The formation of the institute is part of a $17 million effort that the Tucson, Ariz.-based center has launched to fight global warming over the next five years.
“Global warming is the greatest challenge humanity has ever faced,” said Kierán Suckling, executive director of the center.
“To meet the challenge, the Center for Biological Diversity has created the Climate Law Institute to extend the reach of current environmental and human health laws to encompass global warming, pass new climate legislation, and reinvent America’s approach to protecting endangered species and public lands,” Suckling said.
The Center for Biological Diversity has been a leader in addressing climate-related impacts on biodiversity, with efforts such as successfully seeking protection for the polar bear based on threats from global warming, and successfully challenging new national fuel standards. The Climate Law Center will expand this effort.
An Assistant Professor in Geophysical Sciences and the College, Martin teaches courses related to the carbon cycle, climate change and food production and the environment. Her research focuses broadly on reconstructing changes in ocean temperature, chemistry and circulation to understand oceanic controls on climate change.
Martin heads a research group on paleoclimate reconstruction and an internship project centered on small-scale, sustainable agriculture. She is interested in links between ocean cycles, atmospheric carbon dioxide and climate change on time scales ranging from that of a human lifetime to hundreds of thousands of years. Her research techniques include measuring the chemical composition of fossils and investigating variations in biogeochemical cycles.

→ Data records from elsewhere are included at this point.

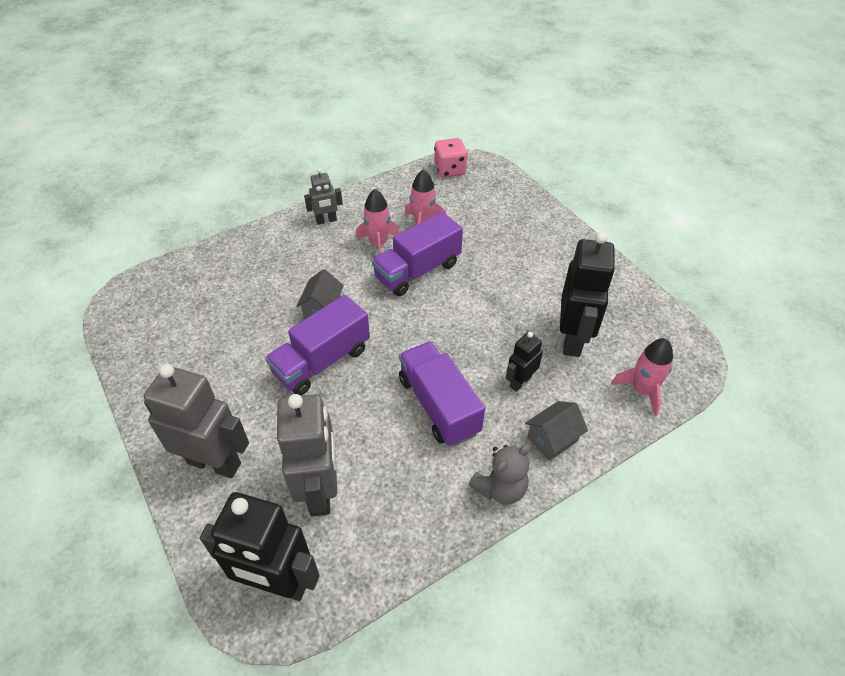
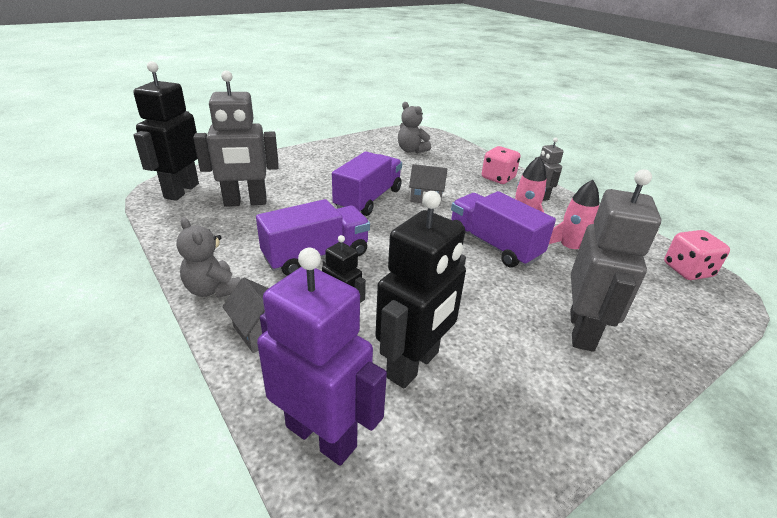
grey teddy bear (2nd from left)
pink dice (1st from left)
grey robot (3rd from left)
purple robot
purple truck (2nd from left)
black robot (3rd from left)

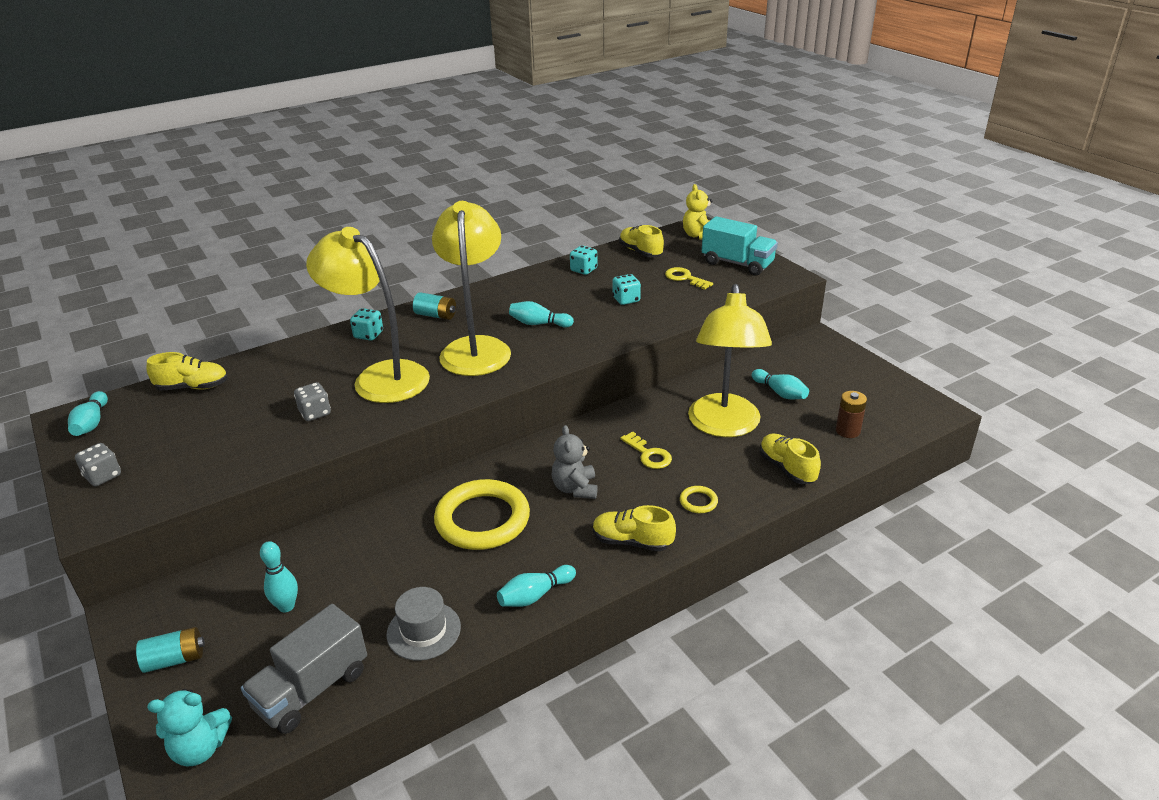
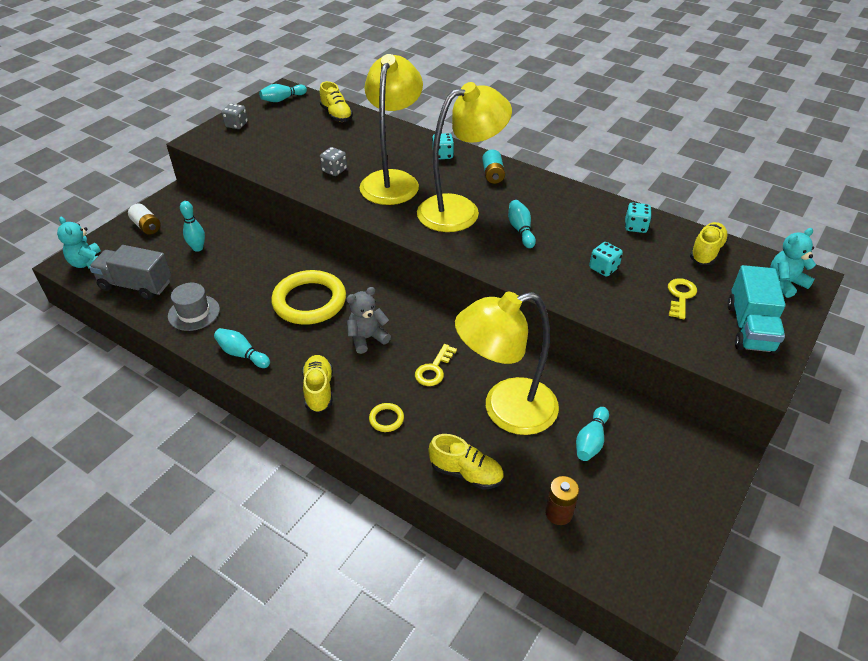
white battery
turquoise teddy bear (2nd from left)
yellow shoe (3rd from left)

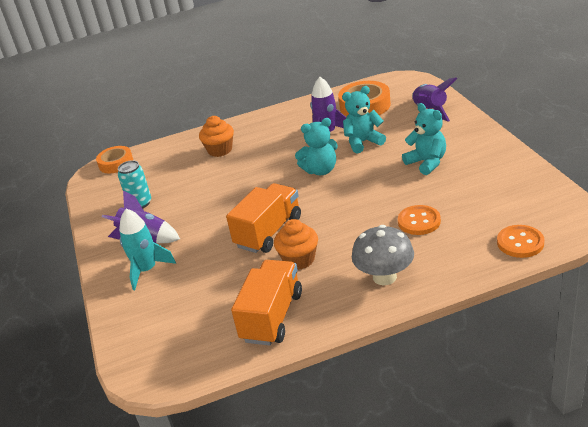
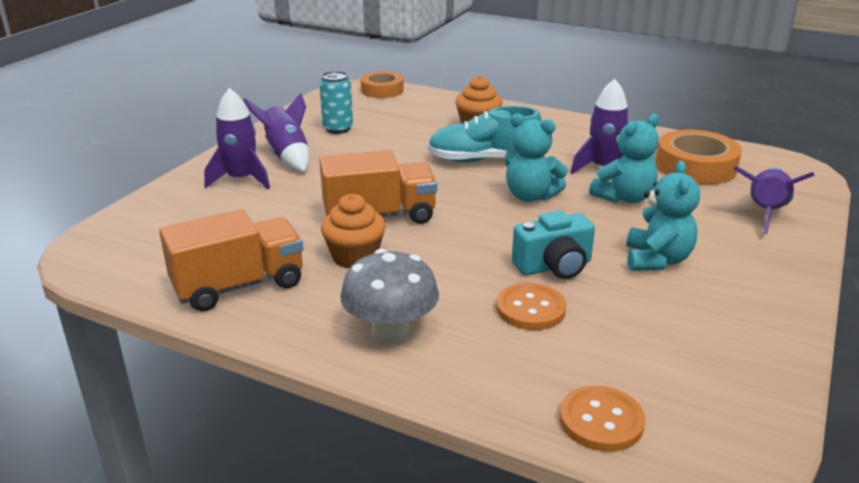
turquoise shoe
turquoise camera
purple rocket (1st from left)
turquoise teddy bear (2nd from left)

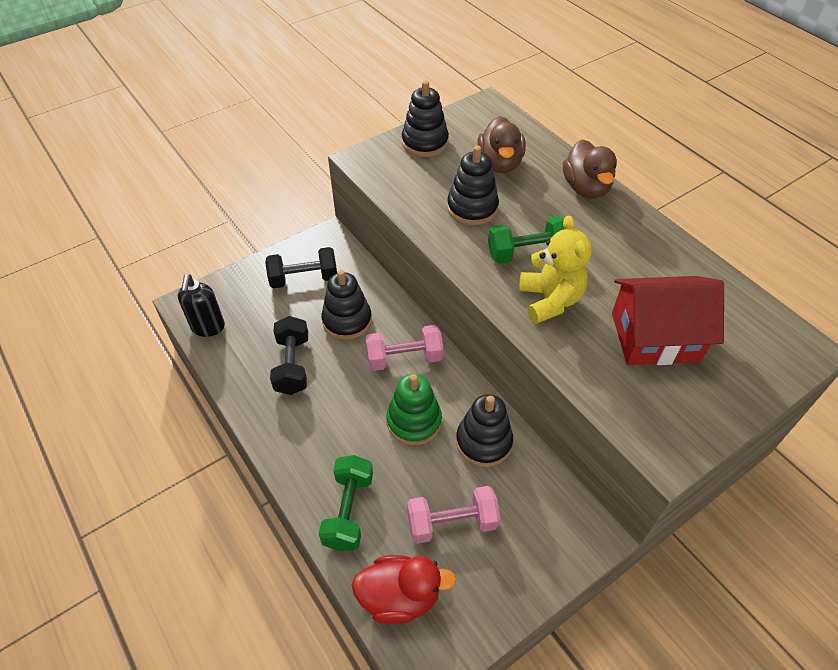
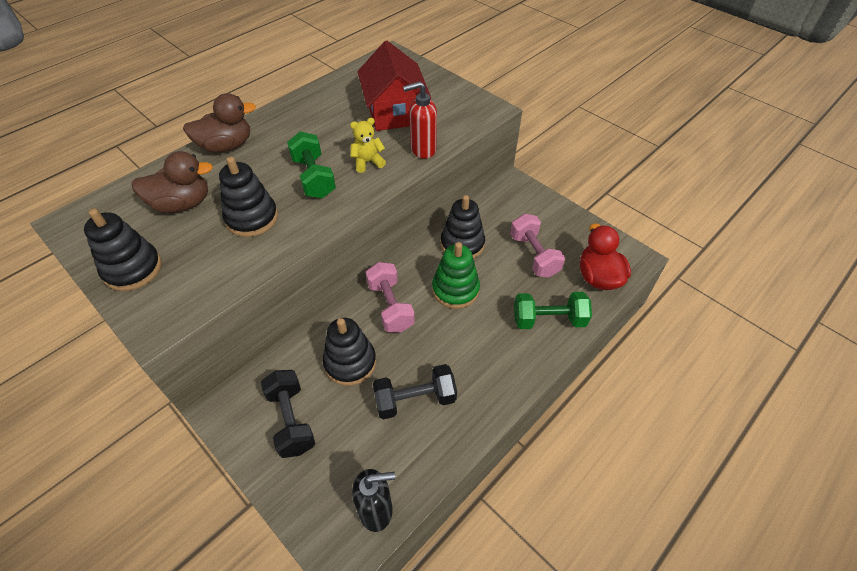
red soap dispenser
yellow teddy bear

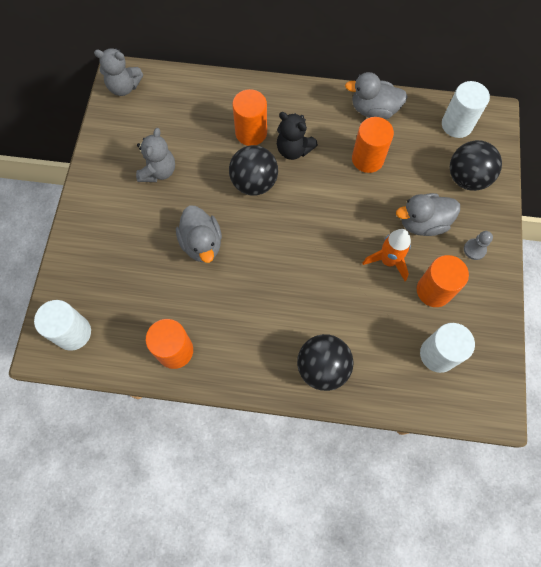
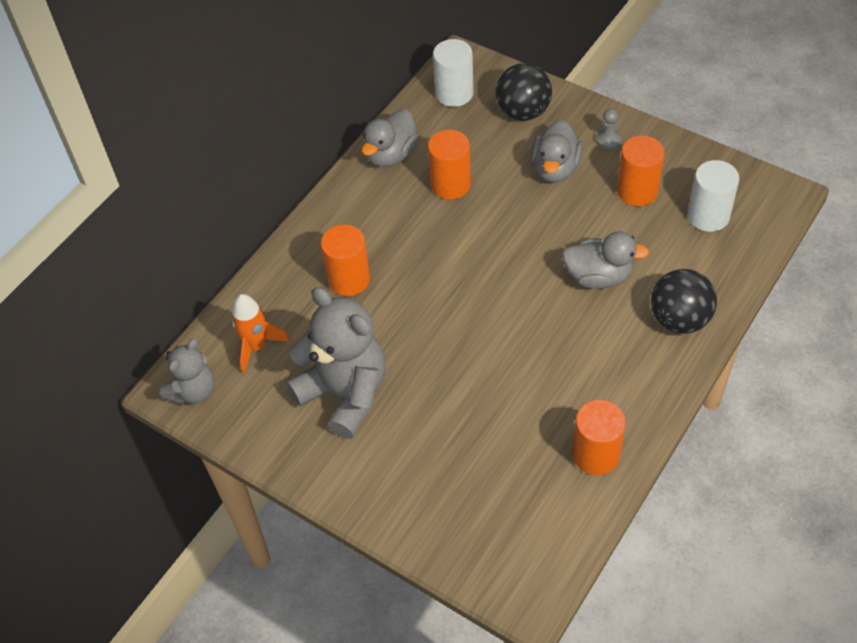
white cylinder (1st from left in the first image)
black ball (1st from left in the first image)
black teddy bear
grey duck (3rd from left)
orange rocket
grey teddy bear (2nd from left)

In 2006, Martin co-authored a study showing how the food that people eat is just as important as what kind of cars they drive when it comes to creating the greenhouse gas emissions that many scientists have linked to global warming.
This study has led Martin to additional work on food production and the environment, including a field study begun this year to assess the energy efficiency and greenhouse gases associated with food from small-scale, diversified farms.